Printing an Integer as a String With At&T Syntax, With Linux System Calls Instead of Printf

Printing an integer as a string with AT&T syntax, with Linux system calls instead of printf

As @ped7g points out, you're doing several things wrong: using the int 0x80 32-bit ABI in 64-bit code, and passing character values instead of pointers to the write() system call.

Here's how to print an integer in x8-64 Linux, the simple and somewhat-efficient¹ way, using the same repeated division / modulo by 10.

System calls are expensive (probably thousands of cycles for write(1, buf, 1)), and doing a syscall inside the loop steps on registers so it's inconvenient and clunky as well as inefficient. We should write the characters into a small buffer, in printing order (most-significant digit at the lowest address), and make a single write() system call on that.

But then we need a buffer. The maximum length of a 64-bit integer is only 20 decimal digits, so we can just use some stack space. In x86-64 Linux, we can use stack space below RSP (up to 128B) without "reserving" it by modifying RSP. This is called the red-zone. If you wanted to pass the buffer to another function instead of a syscall, you would have to reserve space with sub $24, %rsp or something.

Instead of hard-coding system-call numbers, using GAS makes it easy to use the constants defined in .h files. Note the mov $__NR_write, %eax near the end of the function.
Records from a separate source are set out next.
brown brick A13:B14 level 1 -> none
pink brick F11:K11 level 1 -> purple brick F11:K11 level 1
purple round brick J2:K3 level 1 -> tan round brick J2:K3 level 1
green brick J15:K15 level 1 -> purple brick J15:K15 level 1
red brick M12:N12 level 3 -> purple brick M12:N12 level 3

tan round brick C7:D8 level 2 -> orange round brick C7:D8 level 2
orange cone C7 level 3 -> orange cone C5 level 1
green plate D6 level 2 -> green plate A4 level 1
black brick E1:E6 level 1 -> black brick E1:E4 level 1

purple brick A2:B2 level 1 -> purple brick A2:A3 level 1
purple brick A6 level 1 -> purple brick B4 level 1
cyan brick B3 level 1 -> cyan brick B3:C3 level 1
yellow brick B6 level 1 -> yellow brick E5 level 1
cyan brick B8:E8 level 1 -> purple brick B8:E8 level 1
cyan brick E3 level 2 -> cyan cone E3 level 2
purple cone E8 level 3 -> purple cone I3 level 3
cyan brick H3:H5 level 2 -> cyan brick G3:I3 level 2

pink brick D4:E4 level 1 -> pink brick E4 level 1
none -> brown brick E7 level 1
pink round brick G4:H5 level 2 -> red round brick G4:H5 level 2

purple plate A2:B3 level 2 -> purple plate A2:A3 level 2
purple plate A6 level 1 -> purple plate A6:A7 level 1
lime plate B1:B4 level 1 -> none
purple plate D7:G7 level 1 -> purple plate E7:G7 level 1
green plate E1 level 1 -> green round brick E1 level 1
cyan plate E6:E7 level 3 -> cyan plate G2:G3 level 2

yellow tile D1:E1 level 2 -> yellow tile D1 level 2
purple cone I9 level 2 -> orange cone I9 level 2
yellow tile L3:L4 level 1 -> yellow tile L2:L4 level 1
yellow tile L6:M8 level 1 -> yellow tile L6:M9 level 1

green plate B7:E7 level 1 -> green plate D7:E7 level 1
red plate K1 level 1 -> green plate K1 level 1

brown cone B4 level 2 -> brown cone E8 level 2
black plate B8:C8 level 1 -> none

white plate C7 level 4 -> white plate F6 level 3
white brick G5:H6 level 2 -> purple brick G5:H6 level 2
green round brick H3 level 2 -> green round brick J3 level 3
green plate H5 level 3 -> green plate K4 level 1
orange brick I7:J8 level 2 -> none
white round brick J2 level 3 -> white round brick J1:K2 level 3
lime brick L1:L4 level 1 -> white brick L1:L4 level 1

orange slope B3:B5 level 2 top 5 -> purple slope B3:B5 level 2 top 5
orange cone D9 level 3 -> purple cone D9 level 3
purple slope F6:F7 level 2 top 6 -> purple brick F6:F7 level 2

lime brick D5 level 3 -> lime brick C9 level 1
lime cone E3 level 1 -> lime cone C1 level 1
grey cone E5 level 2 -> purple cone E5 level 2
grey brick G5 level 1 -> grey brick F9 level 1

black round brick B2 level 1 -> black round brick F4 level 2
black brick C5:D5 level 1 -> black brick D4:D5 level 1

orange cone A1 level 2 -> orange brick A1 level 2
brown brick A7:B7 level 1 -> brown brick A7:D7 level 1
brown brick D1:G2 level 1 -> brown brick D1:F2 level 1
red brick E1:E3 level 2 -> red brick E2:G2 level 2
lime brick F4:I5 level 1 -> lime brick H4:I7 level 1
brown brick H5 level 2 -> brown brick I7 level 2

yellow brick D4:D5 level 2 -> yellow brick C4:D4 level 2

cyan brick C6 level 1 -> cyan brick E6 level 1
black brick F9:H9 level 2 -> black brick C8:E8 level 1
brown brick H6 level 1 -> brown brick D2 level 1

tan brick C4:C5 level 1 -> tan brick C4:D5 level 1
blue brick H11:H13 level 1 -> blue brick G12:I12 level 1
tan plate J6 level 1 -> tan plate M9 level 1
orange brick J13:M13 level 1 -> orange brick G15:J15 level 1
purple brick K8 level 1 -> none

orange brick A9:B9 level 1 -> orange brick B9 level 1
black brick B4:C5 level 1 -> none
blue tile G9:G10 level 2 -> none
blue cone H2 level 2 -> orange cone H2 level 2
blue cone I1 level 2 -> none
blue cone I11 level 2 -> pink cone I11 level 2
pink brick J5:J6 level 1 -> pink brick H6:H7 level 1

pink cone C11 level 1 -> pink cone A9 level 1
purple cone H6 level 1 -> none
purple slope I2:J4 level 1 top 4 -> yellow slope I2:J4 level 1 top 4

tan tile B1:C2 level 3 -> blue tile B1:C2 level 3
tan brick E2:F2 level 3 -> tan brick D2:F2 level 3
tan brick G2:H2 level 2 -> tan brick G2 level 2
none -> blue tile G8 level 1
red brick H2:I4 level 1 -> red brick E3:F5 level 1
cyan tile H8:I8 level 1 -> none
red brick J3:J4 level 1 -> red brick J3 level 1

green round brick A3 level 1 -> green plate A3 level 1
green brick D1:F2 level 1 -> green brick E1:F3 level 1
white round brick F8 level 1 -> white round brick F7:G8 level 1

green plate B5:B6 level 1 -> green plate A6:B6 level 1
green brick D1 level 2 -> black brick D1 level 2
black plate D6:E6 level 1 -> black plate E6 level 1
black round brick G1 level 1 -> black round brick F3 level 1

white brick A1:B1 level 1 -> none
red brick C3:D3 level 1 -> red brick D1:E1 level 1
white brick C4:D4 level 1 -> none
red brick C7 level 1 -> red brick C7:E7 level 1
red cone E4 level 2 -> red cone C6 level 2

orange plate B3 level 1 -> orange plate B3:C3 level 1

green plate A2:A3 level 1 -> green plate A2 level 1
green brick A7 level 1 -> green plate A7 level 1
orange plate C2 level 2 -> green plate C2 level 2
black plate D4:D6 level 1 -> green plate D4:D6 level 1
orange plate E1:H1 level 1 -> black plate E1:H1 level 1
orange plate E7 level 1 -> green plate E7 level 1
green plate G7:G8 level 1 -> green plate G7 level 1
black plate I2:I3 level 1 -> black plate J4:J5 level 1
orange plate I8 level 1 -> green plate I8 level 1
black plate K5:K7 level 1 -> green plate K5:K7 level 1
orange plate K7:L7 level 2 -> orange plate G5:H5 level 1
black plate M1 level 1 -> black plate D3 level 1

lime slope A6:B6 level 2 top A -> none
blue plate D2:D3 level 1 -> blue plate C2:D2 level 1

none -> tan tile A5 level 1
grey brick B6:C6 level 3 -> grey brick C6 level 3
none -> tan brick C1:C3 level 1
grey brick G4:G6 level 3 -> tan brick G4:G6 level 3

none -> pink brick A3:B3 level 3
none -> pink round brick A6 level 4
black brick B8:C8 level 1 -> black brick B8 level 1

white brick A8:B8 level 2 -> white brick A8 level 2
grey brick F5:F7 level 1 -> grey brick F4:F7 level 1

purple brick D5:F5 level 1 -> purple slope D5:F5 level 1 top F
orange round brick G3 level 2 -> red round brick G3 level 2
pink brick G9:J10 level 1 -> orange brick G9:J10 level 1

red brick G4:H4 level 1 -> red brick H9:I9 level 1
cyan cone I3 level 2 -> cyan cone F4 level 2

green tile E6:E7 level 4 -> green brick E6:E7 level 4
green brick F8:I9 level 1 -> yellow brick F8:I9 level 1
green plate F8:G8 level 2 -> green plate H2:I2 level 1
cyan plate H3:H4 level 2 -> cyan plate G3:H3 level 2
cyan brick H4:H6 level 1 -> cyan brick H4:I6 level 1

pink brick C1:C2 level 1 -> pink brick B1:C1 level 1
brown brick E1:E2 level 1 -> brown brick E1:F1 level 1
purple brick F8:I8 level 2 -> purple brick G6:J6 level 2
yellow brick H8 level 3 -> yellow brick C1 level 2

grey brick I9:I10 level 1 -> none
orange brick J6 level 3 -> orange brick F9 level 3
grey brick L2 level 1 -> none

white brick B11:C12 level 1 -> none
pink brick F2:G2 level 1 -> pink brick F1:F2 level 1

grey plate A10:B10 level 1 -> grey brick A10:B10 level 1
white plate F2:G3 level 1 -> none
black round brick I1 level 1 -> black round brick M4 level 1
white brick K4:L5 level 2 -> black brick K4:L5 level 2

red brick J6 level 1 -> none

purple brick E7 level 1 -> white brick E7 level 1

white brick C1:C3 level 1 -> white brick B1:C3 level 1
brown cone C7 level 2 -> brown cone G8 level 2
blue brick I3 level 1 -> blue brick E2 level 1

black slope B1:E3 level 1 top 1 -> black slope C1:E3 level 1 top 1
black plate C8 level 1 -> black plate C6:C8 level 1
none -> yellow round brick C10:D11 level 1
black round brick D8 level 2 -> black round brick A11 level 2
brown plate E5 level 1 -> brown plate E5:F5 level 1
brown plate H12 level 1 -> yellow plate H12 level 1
The x86-64 SystemV ABI passes system-call arguments in similar registers to the function-calling convention. (So it's totally different from the 32-bit int 0x80 ABI, which you shouldn't use in 64-bit code.)

// building with  gcc foo.S  will use CPP before GAS so we can use headers
#include <asm/unistd.h>    // This is a standard Linux / glibc header file
      // includes unistd_64.h or unistd_32.h depending on current mode
      // Contains only #define constants (no C prototypes) so we can include it from asm without syntax errors.

.p2align 4
.globl print_integer            #void print_uint64(uint64_t value)
print_uint64:
    lea   -1(%rsp), %rsi        # We use the 128B red-zone as a buffer to hold the string
                                # a 64-bit integer is at most 20 digits long in base 10, so it fits.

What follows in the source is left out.